Indonesian singer and musician

Yana Rusyana (born April 8, 1960), better known as Yana Julio, is an Indonesian singer and musician.

==Life and music career==
He was born in Bogor, Indonesia, and educated at Bogor Agricultural University. He started his singing career as a member of Elfa's Singers.

He was awarded the AMI Award for Best Pop Male Solo Artist at the beginning of his career by Bintang Radio & TV Teen Regional II in Bogor. Julio also won the Popular Singing Festival in Bogor and DKI Jakarta as well as the ASEAN Popular Song Festival event in 1988 in Kuala Lumpur and in 1989 in Manila he was the runner up. Julio has also been Indonesia's ambassador for cultural exchanges with Europe on several occasions. He participated at the North Sea Jazz Festival in The Hague, the Netherlands and at the Thailand Jazz Festival in 1997.

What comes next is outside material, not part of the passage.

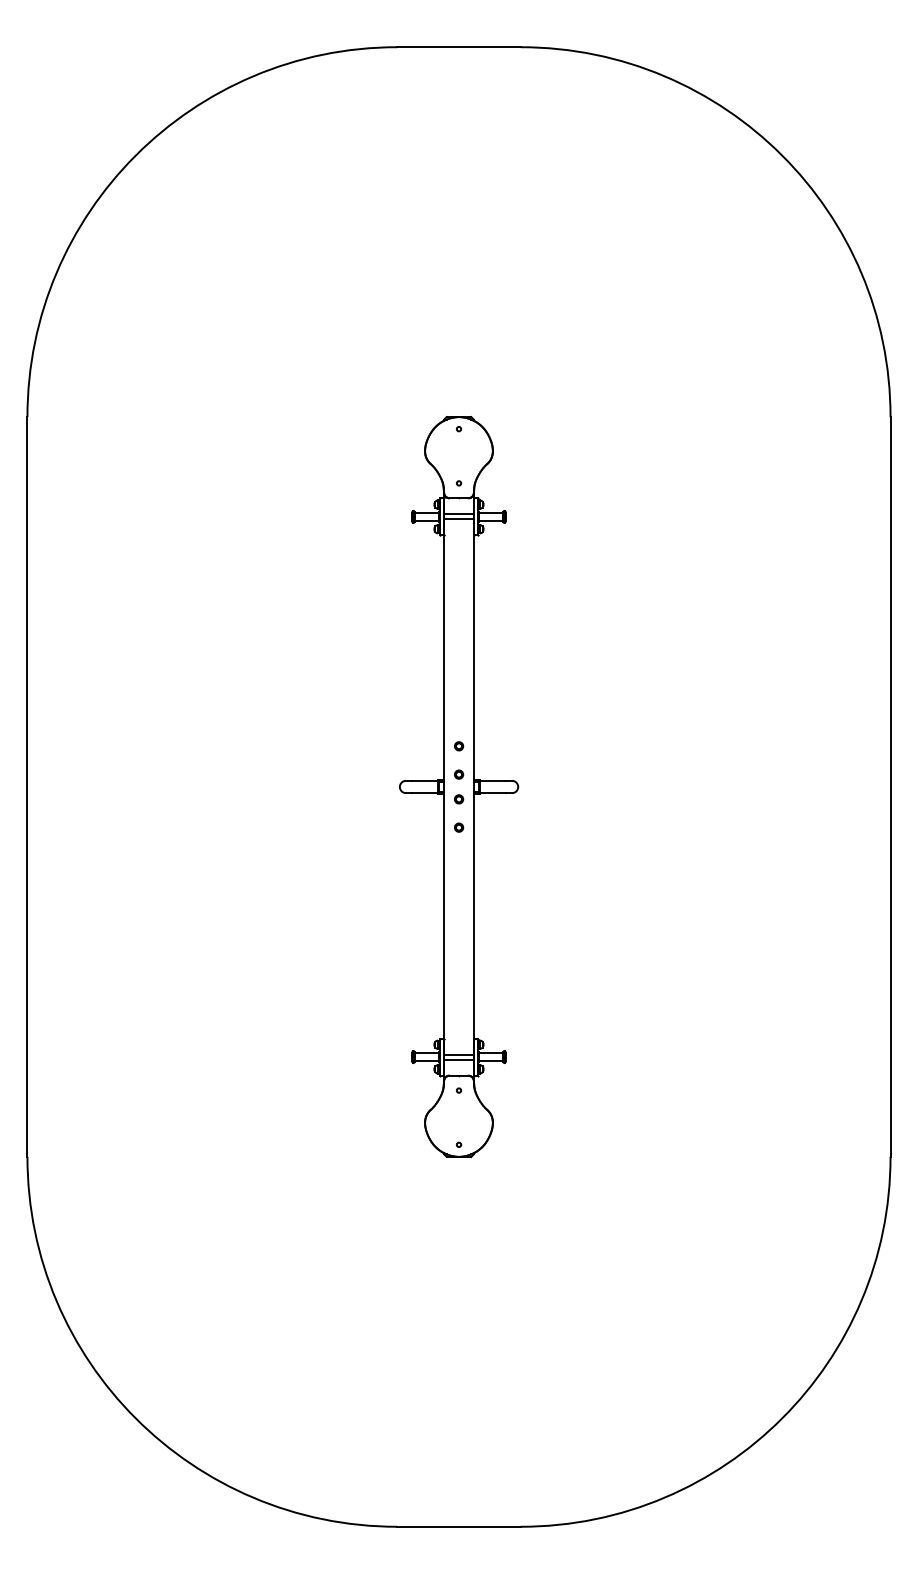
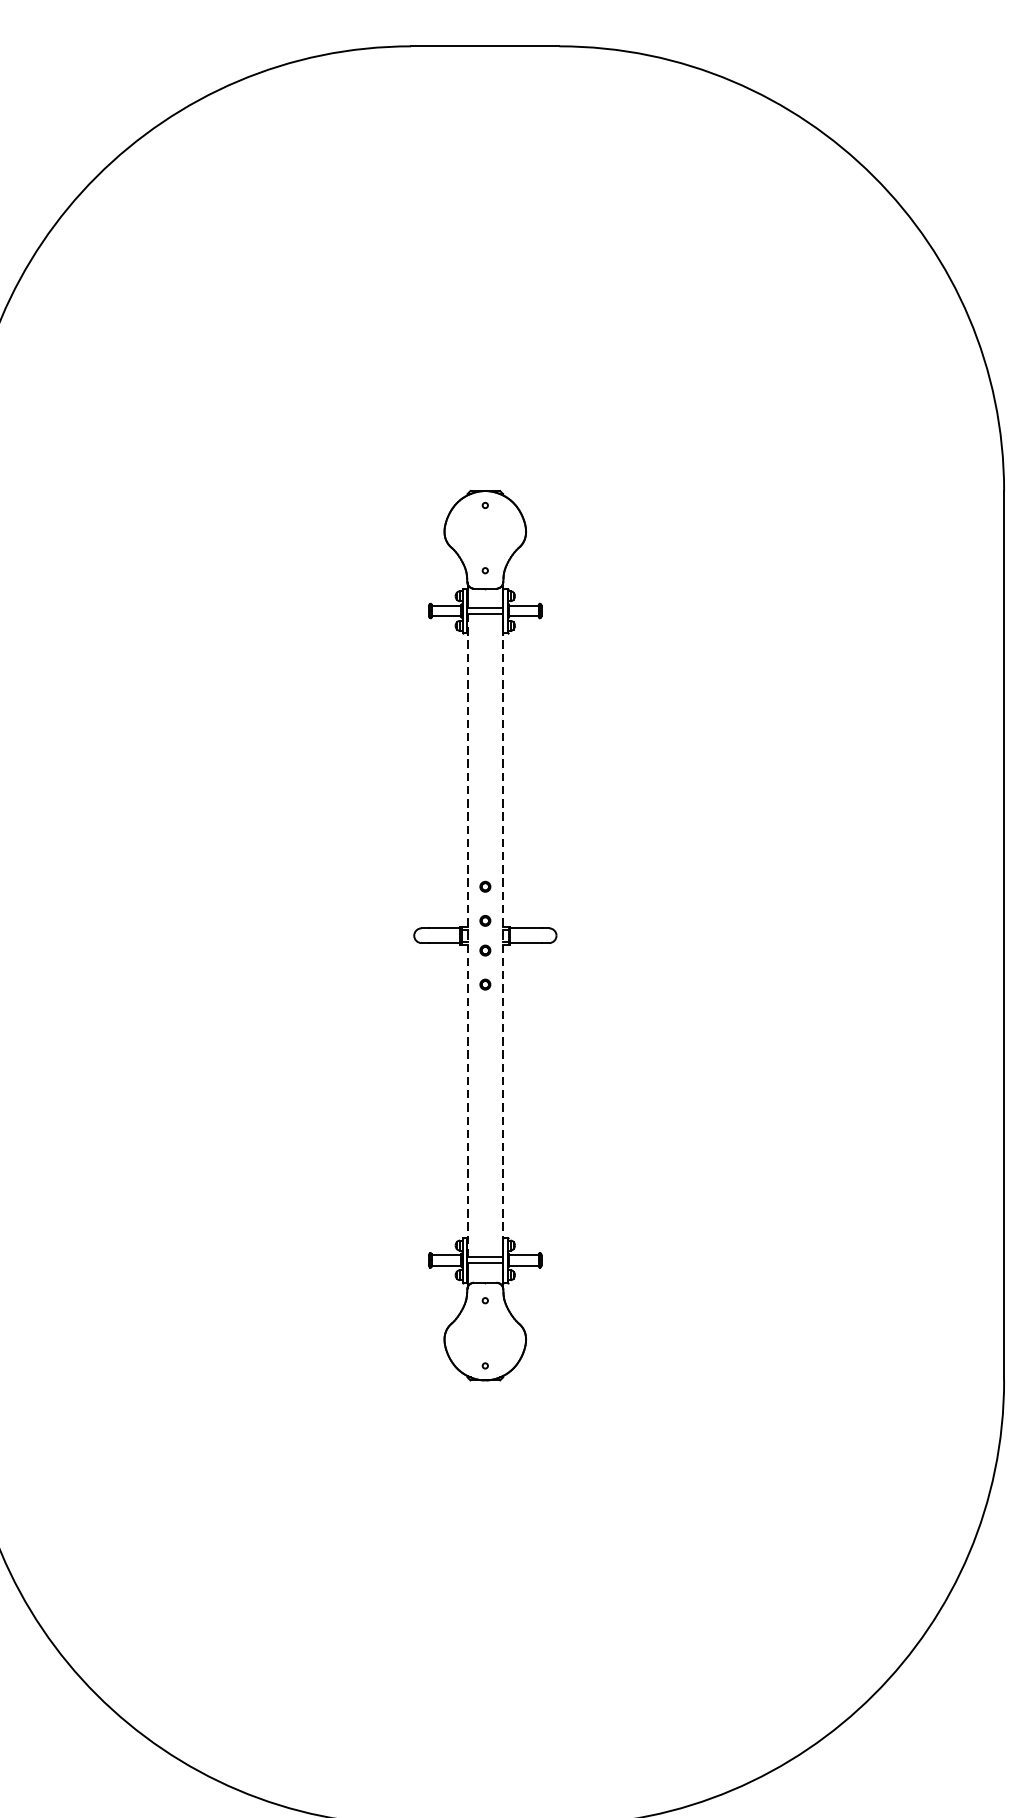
line: (444, 787) -> (467, 936), solid -> dashed
line: (473, 787) -> (502, 936), solid -> dashed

He has released several single hits including "Soul Emotion" and "All I Am", which is a cover of the Heatwave song written by Lynsey de Paul and Susan Sheridan. His eight albums include Kucinta (1998), Meet Again (2002), Forever Love (1995) and Desire Love. He also featured as a vocalist on the song "Cinta Begini Adanya" on Andrea Cinta's self named 2007 album.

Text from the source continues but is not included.